# Stripped pine finish?



## andygorst (May 4, 2012)

Hi, i have just completed a three legged stool and want to create a 'dry' stripped pine looking finish. 
Thanks!


----------



## Steve Neul (Sep 2, 2011)

I had a antique dealer next door to me one time that sold nothing but pine. For a finish they used Briwax. It's similar to Johnson paste wax but comes in different colors to provide a stain if someone chooses.

I may have read the post wrong. The antique dealer was using the briwax on furniture they stripped the finish off of so it was going on raw wood and used like someone would use an oil finish.


----------



## HowardAcheson (Nov 25, 2011)

Be careful with Briwax. The "Briwax Original" uses toluene as a component. The toluene can easily damage new oil based and waterborne finishes. Do not use on any finish less than a year oil. Briwax is intended as a restoration treatment and the toluene cleans off a lot of the old gunk on furniture. It's an excellent product for that purpose.

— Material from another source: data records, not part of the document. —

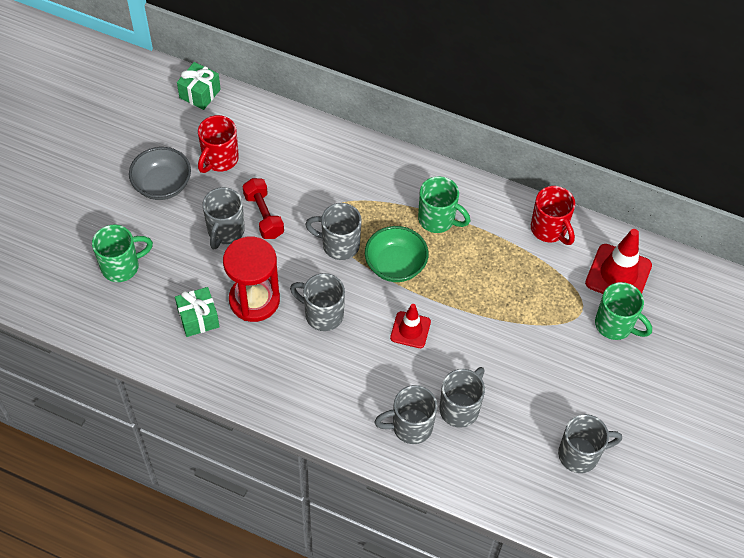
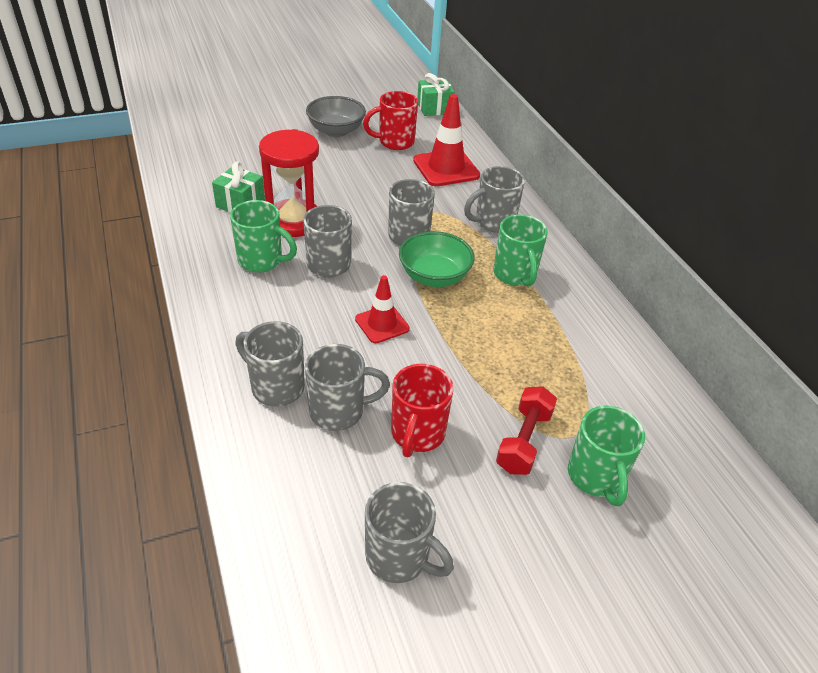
camera: 45 degrees right, 15 degrees down
(122, 266) = (242, 149): green mug -> green mug (262, 261)
(225, 232) = (337, 176): grey mug -> grey mug (493, 222)
(263, 215) = (378, 185): red dumbbell -> red dumbbell (524, 441)
(549, 229) = (618, 352): red mug -> red mug (417, 434)
(618, 274) = (654, 438): red traffic cone -> red traffic cone (446, 168)

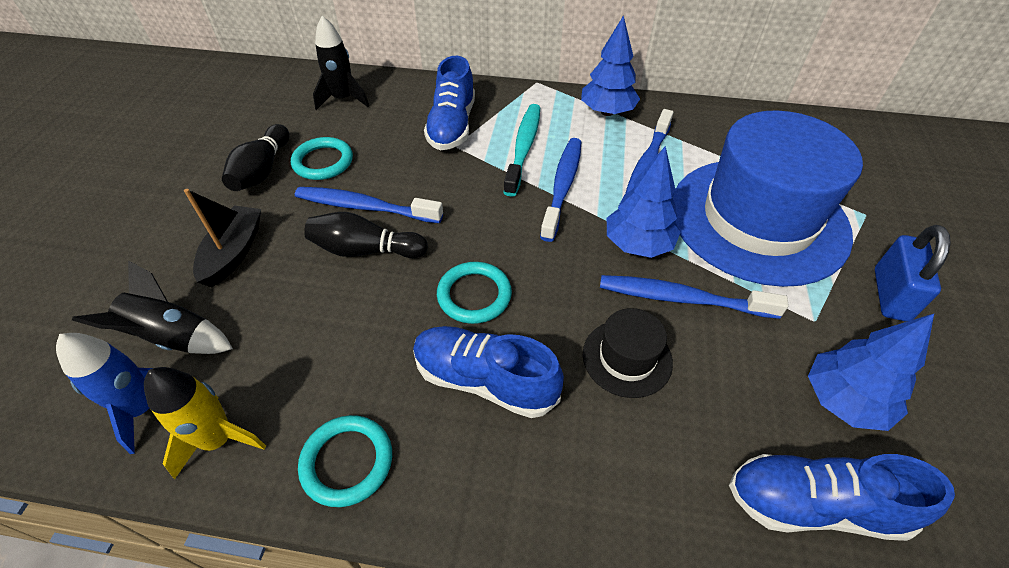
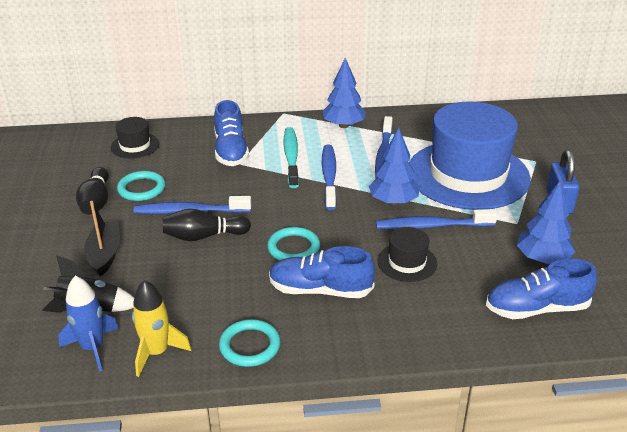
camera: 15 degrees left, 15 degrees down
(343, 99) = (135, 145): black rocket -> black hat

Ten years or so they came out with a new product called "Briwax 2000". This product is formulated with mineral spirits like other paste waxes and will not harm new finishes. It comes in the same colors as the Briwax Original.


----------



## andygorst (May 4, 2012)

I made the stool for a friend and she doesn't want a wax finish. She wans it to look 'antique'. I think the look that i am trying to achieve may be produced when furniture is dipped in some sort of paint stripping solution to remove old paint finish. This results in a warm antique tone and leaves the wood looking quite dry looking. I am unsure how to replicate this look without taking it to a comercial paint stripping company.
Thanks


----------



## chemmy (Dec 13, 2011)

andygorst said:


> I made the stool for a friend and she doesn't want a wax finish. She wans it to look 'antique'. I think the look that i am trying to achieve may be produced when furniture is dipped in some sort of paint stripping solution to remove old paint finish. This results in a warm antique tone and leaves the wood looking quite dry looking. I am unsure how to replicate this look without taking it to a comercial paint stripping company.
> Thanks


Then you might try caustic soda /lye/ sodium hydroxide [all the same thing] and when dry neutralize it with oxalic acid and then wash off with clean water and rags a few times and then let dry again. always do test runs first on scraps to insure this is what both you and your client/friend want though ok? And be sure to apply whatever coatings you intend to use to the same level of build that will be used before making final judgement on the end products looks before doing so in the stool itself. :yes:

If you need futher directions on this just post ok?


----------



## andygorst (May 4, 2012)

Thanks for that i'll give it a whirl!


----------



## Steve Neul (Sep 2, 2011)

andygorst said:


> I made the stool for a friend and she doesn't want a wax finish. She wans it to look 'antique'. I think the look that i am trying to achieve may be produced when furniture is dipped in some sort of paint stripping solution to remove old paint finish. This results in a warm antique tone and leaves the wood looking quite dry looking. I am unsure how to replicate this look without taking it to a comercial paint stripping company.
> Thanks


Could this be the look you trying to do. This piece is glossier and has more white on it than it should but it's called a pickle finish. It is done by spraying it with an oil based flat paint and wiping most of the paint off with a clean rag.


----------



## chemmy (Dec 13, 2011)

I'm not sure Steve, but from the sounds of it i think he is looking for just a wood look with no paint.


----------



## Steve Neul (Sep 2, 2011)

I'm not sure he would like the caustic soda look. When I had a dip tank the pine furniture would come out a little green. I can't remember if it did this on a fresh batch or because we used the same stuff for months. I think you could come up with the same look with a thinned down green dye stain and not have the salts to neutralize. Anyway since we are still guessing on the finish I thought I would throw the pickle in the barrel. When I did a pickle finish I used Promar exterior alkyd flat for a finish and it ended up looking like a piece of white painted furniture that was stripped and you didn't get it clean. Since it was a flat finish it looked dry so I got to wonder if this was the look andygorst was looking for.


----------



## chemmy (Dec 13, 2011)

Steve Neul said:


> I'm not sure he would like the caustic soda look. When I had a dip tank the pine furniture would come out a little green. I can't remember if it did this on a fresh batch or because we used the same stuff for months. I think you could come up with the same look with a thinned down green dye stain and not have the salts to neutralize. Anyway since we are still guessing on the finish I thought I would throw the pickle in the barrel. When I did a pickle finish I used Promar exterior alkyd flat for a finish and it ended up looking like a piece of white painted furniture that was stripped and you didn't get it clean. Since it was a flat finish it looked dry so I got to wonder if this was the look andygorst was looking for.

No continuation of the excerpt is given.